Nature Nurture: A Nonprofit Transforming Youth through the Great Outdoors
Winding its way from the Blue Ridge Mountains in the west to the mouth of the Chesapeake Bay to the east, the James River helps define the city of Richmond. Indeed, the city wouldn't exist without the River, on which a series of canals and locks solidified Richmond's role as the trading hub of the region in the 18th and 19th centuries.
Now, after decades of neglect, the James is experiencing a renaissance of sorts. Where barges once bypassed the main channel, now whitewater rafts, canoes, and kayaks flock to the only American city with Class IV rapids in the shadow of downtown. Riverside parks give easy access to bike trails and rock-climbing spots and host music and other festivals throughout the year. City leaders recognize the appeal of outdoor recreation to today's young professionals and families, and see the river as essential to revitalizing the city center and the entire region's economy.
But what if the James were key not only to boosting the economy but also to revitalizing neighborhood, schools, and even the lives of individual Richmonders? What if kids from across the city could turn off their digital devices, leave the concrete and asphalt, and connect with each other and with God through his creation? That's the vision behind Richmond nonprofit Blue Sky Fund (BSF), led by executive director Lawson Wijesooriya.
Begun to help inner-city children attend (mostly Christian) summer camps, under Wijesooriya's leadership, BSF now also helps public elementary schools improve their basic science curriculum, and uses the outdoors as a "playground" where students from diverse backgrounds can learn about themselves, each other, and the natural world. In other words, Wijesooriya helps Richmond's youth get their hands dirty, and shows that backpacking can foster both spiritual development and racial reconciliation.
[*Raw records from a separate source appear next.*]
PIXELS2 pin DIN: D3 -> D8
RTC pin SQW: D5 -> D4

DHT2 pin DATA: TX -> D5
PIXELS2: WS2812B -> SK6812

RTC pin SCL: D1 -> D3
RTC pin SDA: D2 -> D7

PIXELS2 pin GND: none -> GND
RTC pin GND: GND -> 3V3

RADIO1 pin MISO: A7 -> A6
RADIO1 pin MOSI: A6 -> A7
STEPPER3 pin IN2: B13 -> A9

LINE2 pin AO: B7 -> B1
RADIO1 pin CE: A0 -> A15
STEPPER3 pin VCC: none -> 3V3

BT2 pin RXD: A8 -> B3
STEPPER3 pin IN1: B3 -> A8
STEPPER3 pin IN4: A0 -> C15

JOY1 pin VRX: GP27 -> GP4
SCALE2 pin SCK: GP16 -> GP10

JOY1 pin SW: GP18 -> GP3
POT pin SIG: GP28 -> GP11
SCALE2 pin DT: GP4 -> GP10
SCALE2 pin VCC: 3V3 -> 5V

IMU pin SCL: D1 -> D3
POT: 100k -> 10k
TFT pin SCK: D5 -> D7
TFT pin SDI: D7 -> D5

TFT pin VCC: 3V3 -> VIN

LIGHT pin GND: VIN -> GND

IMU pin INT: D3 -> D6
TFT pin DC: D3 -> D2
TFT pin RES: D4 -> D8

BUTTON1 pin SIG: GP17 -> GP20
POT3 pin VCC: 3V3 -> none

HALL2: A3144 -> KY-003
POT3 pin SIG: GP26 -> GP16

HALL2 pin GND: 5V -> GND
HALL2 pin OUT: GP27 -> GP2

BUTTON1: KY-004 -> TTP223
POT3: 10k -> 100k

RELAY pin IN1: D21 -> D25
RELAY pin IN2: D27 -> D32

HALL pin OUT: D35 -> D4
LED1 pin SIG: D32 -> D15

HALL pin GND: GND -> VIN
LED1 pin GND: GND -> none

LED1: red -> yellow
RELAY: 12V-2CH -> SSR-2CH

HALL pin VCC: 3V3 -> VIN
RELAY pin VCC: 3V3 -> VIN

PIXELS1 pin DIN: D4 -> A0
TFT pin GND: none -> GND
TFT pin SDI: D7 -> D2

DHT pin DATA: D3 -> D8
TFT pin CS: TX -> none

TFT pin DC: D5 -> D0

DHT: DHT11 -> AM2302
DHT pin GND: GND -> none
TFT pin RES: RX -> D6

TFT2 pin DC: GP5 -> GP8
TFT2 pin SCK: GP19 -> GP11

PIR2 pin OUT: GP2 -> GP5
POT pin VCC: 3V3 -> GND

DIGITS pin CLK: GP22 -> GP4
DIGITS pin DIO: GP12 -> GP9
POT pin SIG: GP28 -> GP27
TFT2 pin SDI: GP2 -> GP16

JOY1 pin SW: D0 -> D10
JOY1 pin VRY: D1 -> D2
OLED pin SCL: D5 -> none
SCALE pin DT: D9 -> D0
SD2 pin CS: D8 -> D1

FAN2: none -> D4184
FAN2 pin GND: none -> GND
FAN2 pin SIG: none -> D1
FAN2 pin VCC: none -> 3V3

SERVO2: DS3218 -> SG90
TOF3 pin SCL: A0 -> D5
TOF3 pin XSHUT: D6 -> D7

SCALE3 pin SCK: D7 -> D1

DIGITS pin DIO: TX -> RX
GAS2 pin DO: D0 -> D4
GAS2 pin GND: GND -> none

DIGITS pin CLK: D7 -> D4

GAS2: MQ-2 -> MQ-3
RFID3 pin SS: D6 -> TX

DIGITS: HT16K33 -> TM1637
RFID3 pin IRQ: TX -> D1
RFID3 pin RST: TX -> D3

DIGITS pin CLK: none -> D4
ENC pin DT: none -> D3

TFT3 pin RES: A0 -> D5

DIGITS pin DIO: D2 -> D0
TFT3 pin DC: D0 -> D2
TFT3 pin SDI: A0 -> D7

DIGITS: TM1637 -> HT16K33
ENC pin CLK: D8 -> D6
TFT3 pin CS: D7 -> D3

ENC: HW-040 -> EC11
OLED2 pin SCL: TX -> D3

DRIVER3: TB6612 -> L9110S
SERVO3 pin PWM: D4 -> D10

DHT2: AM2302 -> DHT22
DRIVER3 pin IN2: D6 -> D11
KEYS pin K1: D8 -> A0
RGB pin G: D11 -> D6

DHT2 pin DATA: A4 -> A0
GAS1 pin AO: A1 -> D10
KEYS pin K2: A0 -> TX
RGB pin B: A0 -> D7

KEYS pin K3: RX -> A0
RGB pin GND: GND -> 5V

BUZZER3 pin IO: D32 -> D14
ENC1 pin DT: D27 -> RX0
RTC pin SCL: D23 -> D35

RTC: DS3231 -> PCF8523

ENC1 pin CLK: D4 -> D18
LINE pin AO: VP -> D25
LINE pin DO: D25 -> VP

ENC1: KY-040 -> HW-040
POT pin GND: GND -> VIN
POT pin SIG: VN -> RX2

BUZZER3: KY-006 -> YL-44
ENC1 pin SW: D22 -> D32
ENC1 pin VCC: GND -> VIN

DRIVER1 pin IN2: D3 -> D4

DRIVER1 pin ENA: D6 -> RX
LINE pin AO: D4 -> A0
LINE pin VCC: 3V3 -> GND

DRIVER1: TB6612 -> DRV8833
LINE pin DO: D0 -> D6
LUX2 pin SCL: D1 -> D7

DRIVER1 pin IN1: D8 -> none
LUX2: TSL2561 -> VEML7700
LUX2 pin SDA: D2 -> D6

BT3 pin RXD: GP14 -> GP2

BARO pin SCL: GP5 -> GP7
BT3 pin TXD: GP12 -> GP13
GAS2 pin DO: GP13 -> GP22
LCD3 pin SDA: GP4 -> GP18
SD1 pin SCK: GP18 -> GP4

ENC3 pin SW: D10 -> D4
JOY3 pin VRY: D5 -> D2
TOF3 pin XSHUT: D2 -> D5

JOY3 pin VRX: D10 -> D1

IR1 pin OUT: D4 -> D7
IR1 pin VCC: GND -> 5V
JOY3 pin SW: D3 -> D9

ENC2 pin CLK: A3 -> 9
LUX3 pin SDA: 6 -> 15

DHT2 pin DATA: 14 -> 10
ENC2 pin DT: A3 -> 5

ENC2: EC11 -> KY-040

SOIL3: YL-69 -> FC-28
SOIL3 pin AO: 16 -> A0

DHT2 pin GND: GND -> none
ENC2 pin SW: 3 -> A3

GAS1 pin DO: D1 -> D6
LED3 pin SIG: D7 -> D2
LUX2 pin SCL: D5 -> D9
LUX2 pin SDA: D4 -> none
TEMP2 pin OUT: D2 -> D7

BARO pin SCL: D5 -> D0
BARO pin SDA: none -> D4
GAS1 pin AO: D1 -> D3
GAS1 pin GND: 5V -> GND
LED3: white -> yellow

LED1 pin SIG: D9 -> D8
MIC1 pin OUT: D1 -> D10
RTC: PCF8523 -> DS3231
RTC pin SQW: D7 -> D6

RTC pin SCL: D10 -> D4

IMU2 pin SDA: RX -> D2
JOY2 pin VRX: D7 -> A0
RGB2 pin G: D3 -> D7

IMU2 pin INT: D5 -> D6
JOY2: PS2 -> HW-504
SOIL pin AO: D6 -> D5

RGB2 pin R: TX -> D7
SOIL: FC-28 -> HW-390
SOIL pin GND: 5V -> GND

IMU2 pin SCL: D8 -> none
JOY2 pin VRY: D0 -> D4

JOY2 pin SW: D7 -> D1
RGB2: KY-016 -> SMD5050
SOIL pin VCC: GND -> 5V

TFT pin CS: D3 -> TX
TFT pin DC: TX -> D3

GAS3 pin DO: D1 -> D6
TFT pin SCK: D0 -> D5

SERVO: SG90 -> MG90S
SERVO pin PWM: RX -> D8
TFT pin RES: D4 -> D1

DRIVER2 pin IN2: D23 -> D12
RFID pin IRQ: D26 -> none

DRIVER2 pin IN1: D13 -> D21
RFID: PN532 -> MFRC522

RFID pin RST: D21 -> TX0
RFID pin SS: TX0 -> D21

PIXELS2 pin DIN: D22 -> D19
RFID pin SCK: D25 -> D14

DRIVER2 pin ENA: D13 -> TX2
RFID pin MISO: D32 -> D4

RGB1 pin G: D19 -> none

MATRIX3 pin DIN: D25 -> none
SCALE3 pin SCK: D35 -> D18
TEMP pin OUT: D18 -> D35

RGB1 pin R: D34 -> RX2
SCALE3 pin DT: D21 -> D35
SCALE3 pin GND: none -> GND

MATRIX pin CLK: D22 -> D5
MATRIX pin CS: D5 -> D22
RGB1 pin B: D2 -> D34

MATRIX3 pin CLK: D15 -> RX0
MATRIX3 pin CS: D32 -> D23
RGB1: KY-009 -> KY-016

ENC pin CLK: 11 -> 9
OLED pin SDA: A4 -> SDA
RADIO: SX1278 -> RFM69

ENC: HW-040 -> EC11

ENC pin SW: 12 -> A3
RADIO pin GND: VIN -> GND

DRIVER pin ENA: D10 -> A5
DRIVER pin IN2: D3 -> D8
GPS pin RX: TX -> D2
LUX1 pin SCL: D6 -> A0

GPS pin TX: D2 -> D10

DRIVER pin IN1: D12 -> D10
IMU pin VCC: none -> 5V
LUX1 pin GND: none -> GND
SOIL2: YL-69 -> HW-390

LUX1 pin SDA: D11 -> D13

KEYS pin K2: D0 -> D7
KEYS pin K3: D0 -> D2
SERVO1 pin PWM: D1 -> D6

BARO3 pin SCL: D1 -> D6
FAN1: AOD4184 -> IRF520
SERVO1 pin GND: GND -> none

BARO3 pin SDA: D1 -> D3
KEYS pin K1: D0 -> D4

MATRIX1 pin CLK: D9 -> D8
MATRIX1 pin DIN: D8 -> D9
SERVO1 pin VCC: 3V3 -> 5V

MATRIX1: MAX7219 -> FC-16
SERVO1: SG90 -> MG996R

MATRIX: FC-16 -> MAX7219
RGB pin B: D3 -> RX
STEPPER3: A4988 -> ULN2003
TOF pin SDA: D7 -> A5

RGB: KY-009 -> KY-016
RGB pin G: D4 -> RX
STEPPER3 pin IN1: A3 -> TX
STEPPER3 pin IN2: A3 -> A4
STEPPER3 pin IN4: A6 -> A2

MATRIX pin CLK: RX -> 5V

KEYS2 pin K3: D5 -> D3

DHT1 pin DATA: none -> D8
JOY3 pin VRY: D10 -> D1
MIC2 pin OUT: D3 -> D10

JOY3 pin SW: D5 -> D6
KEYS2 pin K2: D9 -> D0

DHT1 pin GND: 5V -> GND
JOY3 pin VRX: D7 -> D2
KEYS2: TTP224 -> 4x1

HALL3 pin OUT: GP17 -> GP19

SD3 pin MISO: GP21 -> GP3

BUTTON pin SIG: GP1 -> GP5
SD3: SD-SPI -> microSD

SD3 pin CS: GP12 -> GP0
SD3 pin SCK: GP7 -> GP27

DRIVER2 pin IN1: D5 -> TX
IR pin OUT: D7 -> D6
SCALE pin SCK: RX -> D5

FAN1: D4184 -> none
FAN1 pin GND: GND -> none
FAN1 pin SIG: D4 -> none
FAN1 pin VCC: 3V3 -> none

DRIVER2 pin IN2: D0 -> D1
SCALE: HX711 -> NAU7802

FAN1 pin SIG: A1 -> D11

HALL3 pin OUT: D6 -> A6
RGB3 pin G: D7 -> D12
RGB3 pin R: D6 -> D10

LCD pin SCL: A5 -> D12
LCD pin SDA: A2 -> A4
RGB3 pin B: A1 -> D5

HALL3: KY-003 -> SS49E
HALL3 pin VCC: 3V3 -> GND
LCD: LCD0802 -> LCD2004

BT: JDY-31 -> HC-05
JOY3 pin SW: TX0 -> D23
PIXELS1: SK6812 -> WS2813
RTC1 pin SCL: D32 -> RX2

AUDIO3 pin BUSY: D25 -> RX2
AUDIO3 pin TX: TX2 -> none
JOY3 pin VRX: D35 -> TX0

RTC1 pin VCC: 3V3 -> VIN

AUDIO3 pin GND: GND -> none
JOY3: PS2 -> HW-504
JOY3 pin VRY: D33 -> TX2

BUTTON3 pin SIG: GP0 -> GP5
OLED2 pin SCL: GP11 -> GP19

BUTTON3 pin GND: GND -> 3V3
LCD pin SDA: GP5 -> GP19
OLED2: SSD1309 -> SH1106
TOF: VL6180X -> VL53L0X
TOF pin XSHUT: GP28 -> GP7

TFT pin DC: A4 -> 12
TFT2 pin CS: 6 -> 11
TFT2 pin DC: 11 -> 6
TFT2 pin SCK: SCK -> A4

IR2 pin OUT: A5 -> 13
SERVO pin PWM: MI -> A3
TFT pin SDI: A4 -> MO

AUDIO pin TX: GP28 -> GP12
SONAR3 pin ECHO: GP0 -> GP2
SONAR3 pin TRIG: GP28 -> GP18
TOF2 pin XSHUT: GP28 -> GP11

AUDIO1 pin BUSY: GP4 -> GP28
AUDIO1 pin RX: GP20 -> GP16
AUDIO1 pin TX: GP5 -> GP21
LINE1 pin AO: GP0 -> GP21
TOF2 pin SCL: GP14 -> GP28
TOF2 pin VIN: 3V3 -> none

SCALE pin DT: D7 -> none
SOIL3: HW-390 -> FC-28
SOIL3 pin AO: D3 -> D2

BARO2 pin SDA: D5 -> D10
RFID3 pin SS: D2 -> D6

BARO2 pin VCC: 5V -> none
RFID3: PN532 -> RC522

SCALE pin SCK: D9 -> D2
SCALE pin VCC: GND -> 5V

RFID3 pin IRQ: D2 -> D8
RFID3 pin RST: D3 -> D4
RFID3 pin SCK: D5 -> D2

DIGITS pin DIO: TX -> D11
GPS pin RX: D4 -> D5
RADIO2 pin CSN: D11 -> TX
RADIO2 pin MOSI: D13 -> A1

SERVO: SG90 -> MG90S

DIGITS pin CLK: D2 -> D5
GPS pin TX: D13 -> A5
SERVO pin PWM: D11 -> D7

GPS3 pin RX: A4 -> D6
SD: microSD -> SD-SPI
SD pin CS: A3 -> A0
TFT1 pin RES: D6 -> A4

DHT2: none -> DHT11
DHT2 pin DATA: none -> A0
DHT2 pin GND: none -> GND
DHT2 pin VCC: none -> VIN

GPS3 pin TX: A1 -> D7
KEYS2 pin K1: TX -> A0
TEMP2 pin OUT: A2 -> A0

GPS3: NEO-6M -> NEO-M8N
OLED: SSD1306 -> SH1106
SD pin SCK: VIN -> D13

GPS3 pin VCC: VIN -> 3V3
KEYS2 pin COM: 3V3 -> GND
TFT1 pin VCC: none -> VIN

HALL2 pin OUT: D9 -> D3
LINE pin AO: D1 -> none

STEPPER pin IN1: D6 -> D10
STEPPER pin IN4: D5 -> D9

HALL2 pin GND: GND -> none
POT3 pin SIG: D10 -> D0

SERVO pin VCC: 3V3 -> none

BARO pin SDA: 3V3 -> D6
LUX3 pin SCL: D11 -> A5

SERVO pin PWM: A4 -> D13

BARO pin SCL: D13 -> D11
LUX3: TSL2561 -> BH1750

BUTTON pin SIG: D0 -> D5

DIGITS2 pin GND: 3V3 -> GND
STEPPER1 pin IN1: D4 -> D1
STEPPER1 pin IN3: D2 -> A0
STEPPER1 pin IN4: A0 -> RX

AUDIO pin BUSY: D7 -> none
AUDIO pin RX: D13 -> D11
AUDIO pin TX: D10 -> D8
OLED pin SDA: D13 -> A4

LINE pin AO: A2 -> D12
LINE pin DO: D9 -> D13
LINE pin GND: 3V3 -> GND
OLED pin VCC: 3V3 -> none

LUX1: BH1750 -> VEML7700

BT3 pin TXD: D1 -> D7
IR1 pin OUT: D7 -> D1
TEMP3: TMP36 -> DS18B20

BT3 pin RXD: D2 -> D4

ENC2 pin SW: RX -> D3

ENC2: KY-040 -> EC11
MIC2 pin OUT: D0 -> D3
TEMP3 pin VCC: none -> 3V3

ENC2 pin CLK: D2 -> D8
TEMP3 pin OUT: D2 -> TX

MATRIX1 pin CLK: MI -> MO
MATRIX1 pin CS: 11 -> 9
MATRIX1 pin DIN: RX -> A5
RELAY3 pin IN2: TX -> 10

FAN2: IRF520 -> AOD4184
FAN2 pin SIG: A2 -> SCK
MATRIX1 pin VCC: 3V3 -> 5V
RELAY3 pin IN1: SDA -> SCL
Attending summer camp in Wyoming as a child, Lawson has long recognized the educational and value of being outdoors. But the New Jersey native's passion for serving inner-city kids blossomed along with her newfound faith in Christ as a freshman at the University of Virginia. A spring break trip to John Perkins's ministry in Jackson, Mississippi, gave her a vision of shalom for a broken world as well as models of Christian community development and racial reconciliation. While at UVA, Lawson met her husband, Romesh, a medical student who was part of a tight-knit group of UVA grads committed to moving into an under-resourced neighborhood with an active local church. Moving to Richmond's Church Hill neighborhood in 2004, six months after getting married, Lawson says the group didn't have answers, but wanted to simply show up to work and join what God was already doing.